Lippinghausen. Ann Christin Weiß hat ihre Karriere fest im Blick. Sie will mit ihrer Band "Sightbill" auf die große Bühne. Das zweites Album der Acoustik-Rocker erschien Mitte April. Jetzt will "Sightbill" einen Plattenvertrag.
Ann Christin Weiß kommt direkt von der Arbeit. Sie trägt Turnschuhe, Lederjacke, Sonnenbrille. In einem großen Studio in Lage lernt sie Werbefotografin. Bald ist Abschlussprüfung. Trotzdem steht sie weiter auf der Bühne. Als Sängerin und Gitarristin von "Sightbill" hat sie gerade das neue Album "Layer Two" vorgestellt (erhältlich über die Homepage der Band). Mit Bassist Felix Neef und Schlagzeuger Peter Sprengel spielt sie seit fünf Jahren zusammen.
Beim Abitur in Herford lernten sich die drei kennen. Der Bandname entstand spontan. "Wir hatten keine Ahnung, wie wir uns nennen sollten", erzählt Ann Christin. Also blätterten sie durch ein Deutsch-Englisch-Wörterbuch und tippten mit dem Finger wahllos auf Begriffe. Die Entscheidung fiel wegen des Klangs auf "Sightbill". Es bedeutet "Sichtwechsel", ein Schuldschein.
Sie will sich nicht festlegen
Das neue Album hat wie das vorherige deutsche und englische Texte. In welcher Sprache Ann Christin singt, hängt vom Inhalt ab. "Wenn die Musik mehr im Vordergrund steht, eher auf Englisch", erklärt sie. Geht es um aktuelle Erlebnisse, die die Band verarbeitet, greift "Sightbill" lieber zur Muttersprache. "Im Moment gibt es gerade eine Welle deutscher Texte in den Charts", sagt Ann Christin. "Aber wir möchten uns nicht festlegen."

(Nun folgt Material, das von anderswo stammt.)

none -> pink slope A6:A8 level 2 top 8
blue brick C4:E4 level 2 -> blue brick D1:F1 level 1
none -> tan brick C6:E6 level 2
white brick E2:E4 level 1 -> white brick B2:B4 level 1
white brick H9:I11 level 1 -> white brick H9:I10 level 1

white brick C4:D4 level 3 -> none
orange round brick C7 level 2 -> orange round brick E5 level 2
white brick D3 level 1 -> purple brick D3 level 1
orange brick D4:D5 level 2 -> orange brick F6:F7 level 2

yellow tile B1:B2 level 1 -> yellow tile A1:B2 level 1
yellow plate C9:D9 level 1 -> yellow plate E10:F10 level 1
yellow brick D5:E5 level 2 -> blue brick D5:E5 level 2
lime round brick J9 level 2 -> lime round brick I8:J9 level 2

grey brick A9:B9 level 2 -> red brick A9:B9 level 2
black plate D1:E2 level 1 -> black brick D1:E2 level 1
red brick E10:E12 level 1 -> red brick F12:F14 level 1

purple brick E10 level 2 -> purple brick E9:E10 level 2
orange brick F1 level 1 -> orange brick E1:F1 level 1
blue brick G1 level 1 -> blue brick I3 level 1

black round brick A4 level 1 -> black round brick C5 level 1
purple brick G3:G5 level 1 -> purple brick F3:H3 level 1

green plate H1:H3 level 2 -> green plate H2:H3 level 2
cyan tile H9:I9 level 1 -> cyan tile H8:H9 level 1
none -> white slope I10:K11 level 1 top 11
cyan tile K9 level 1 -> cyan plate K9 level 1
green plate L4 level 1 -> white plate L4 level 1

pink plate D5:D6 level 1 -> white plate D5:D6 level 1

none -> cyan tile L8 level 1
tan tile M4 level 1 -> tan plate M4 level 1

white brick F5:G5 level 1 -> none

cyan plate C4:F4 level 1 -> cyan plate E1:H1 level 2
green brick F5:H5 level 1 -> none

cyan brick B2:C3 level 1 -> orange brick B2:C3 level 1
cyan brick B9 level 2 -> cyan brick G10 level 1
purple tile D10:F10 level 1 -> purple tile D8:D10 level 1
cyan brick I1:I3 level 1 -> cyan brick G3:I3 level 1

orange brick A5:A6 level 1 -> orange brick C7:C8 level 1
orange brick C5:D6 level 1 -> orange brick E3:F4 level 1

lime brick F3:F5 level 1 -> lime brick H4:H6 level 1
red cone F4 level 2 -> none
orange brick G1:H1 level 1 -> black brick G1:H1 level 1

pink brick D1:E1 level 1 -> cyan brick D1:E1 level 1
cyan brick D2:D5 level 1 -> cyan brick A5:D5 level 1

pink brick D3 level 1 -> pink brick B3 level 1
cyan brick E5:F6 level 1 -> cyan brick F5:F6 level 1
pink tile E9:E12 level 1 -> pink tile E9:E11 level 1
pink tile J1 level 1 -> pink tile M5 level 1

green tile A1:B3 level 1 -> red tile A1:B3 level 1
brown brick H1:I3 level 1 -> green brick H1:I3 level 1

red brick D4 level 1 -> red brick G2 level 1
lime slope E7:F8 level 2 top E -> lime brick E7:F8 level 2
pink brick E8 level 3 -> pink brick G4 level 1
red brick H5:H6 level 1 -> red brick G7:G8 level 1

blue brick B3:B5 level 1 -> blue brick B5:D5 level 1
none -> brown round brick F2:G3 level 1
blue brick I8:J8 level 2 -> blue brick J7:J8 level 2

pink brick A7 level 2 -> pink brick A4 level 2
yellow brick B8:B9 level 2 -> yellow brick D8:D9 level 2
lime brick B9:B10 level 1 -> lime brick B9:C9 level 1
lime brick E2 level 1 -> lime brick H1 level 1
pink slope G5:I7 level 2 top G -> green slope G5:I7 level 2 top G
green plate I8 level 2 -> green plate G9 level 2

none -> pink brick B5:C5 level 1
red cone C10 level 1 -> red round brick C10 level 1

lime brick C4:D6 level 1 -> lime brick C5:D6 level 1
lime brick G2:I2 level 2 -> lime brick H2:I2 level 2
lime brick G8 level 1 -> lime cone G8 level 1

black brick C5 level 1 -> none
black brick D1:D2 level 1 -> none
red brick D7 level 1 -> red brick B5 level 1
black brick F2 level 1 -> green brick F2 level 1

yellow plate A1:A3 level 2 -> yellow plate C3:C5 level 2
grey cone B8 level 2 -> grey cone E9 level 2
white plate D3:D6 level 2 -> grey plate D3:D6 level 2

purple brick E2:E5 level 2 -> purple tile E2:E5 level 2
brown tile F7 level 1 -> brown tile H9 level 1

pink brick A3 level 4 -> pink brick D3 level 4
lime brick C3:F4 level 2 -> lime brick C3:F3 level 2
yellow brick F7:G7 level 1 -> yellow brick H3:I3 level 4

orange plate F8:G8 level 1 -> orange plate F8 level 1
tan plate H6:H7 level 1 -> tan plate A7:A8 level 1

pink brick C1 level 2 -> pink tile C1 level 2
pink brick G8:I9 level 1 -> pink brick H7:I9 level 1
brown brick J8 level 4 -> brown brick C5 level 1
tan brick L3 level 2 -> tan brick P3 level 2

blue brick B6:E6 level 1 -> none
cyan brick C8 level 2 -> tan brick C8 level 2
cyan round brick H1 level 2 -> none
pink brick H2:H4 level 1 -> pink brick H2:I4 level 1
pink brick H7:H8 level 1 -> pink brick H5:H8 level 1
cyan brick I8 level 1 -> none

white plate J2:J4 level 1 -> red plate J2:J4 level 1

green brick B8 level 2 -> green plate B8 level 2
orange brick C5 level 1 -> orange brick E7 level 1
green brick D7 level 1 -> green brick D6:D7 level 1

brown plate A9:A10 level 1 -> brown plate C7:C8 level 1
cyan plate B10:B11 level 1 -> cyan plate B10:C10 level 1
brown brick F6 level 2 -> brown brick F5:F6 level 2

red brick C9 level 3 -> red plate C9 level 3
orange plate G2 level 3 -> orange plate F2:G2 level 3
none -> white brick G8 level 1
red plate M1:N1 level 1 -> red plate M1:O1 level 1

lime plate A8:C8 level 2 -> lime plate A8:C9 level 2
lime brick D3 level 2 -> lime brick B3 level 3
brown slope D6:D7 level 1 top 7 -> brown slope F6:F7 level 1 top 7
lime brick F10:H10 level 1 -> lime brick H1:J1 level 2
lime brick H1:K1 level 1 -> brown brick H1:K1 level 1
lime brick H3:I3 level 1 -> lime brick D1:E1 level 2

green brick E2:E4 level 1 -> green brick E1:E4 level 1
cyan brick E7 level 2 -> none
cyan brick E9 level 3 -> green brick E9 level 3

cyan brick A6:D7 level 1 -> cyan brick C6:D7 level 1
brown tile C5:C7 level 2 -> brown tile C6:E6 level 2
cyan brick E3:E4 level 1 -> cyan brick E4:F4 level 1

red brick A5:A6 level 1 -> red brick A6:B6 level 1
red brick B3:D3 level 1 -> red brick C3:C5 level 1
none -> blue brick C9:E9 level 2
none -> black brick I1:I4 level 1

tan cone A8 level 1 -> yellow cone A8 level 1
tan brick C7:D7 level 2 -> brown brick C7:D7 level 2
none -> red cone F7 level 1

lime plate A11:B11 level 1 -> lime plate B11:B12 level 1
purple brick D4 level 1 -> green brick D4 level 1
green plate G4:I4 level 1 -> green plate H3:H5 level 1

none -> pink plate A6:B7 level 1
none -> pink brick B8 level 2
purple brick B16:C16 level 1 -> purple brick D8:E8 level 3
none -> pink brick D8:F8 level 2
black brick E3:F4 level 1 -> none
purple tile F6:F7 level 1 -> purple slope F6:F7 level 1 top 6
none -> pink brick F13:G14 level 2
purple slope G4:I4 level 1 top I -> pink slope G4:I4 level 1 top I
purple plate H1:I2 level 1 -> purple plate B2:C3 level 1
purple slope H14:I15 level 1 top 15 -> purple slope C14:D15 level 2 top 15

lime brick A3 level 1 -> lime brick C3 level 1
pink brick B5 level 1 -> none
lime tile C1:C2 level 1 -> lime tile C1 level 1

Zu ihren Vorbildern gehören davon besonders "Silbermond" und "Wir sind Helden". Außerdem mag sie Pink. Das hört man auch in der Musik von "Sightbill", die an ruhigere Stücke von "Silbermond" oder "Juli" erinnert. Auch die Besetzung ist ähnlich. Warum Bands mit einer Frontfrau so erfolgreich sind, kann Ann Christin nicht erklären. Aber eine Vermutung hat sie. "Durch eine Frau kommt noch mehr Gefühl rein", meint die Sängerin: "Von mir stammen viele langsame Lieder."
Wegen des poppigen Sounds kommen Zuschauer aller Altersgruppen zu den Konzerten. "Auch meine Großeltern waren schon da", erzählt Ann Christin, "und meine Nachbarin arbeitet gern im Garten, wenn ich übe."
Keiner hat ihr das Singen zugetraut
Die 24-Jährige wollte schon in ihrer Kindheit ein Star werden. Sie hatte Unterricht an der Musikschule und mit zwölf Jahren ihre erste Band gegründet. Sängerin wurde sie erst in der Stufenband ihres Abijahrgangs, obwohl ihr das keiner zugetraut hatte. "Wenn mir einer sagt, das kannst du nicht, dann sage ich: Doch!", betont Ann Christin.
Um sich jetzt den Traum zu erfüllen, mit "Sightbill" auf großen Bühne zu spielen, gibt die Band viele Konzerte, nutzt das Internet und schickt das neue Album zu Labels. "Jetzt haben wir noch die Möglichkeit, das zu machen", erklärt Ann Christin. Denn die Bandmitglieder sind nicht fest im Beruf. "Keiner von uns hat ein Problem damit, jeden Tag woanders zu spielen." Aber verbissen sieht Ann Christin Weiß ihre Karriereplanung nicht: "Der Spaß daran, so weit zu kommen, wie es geht, steht im Vordergrund."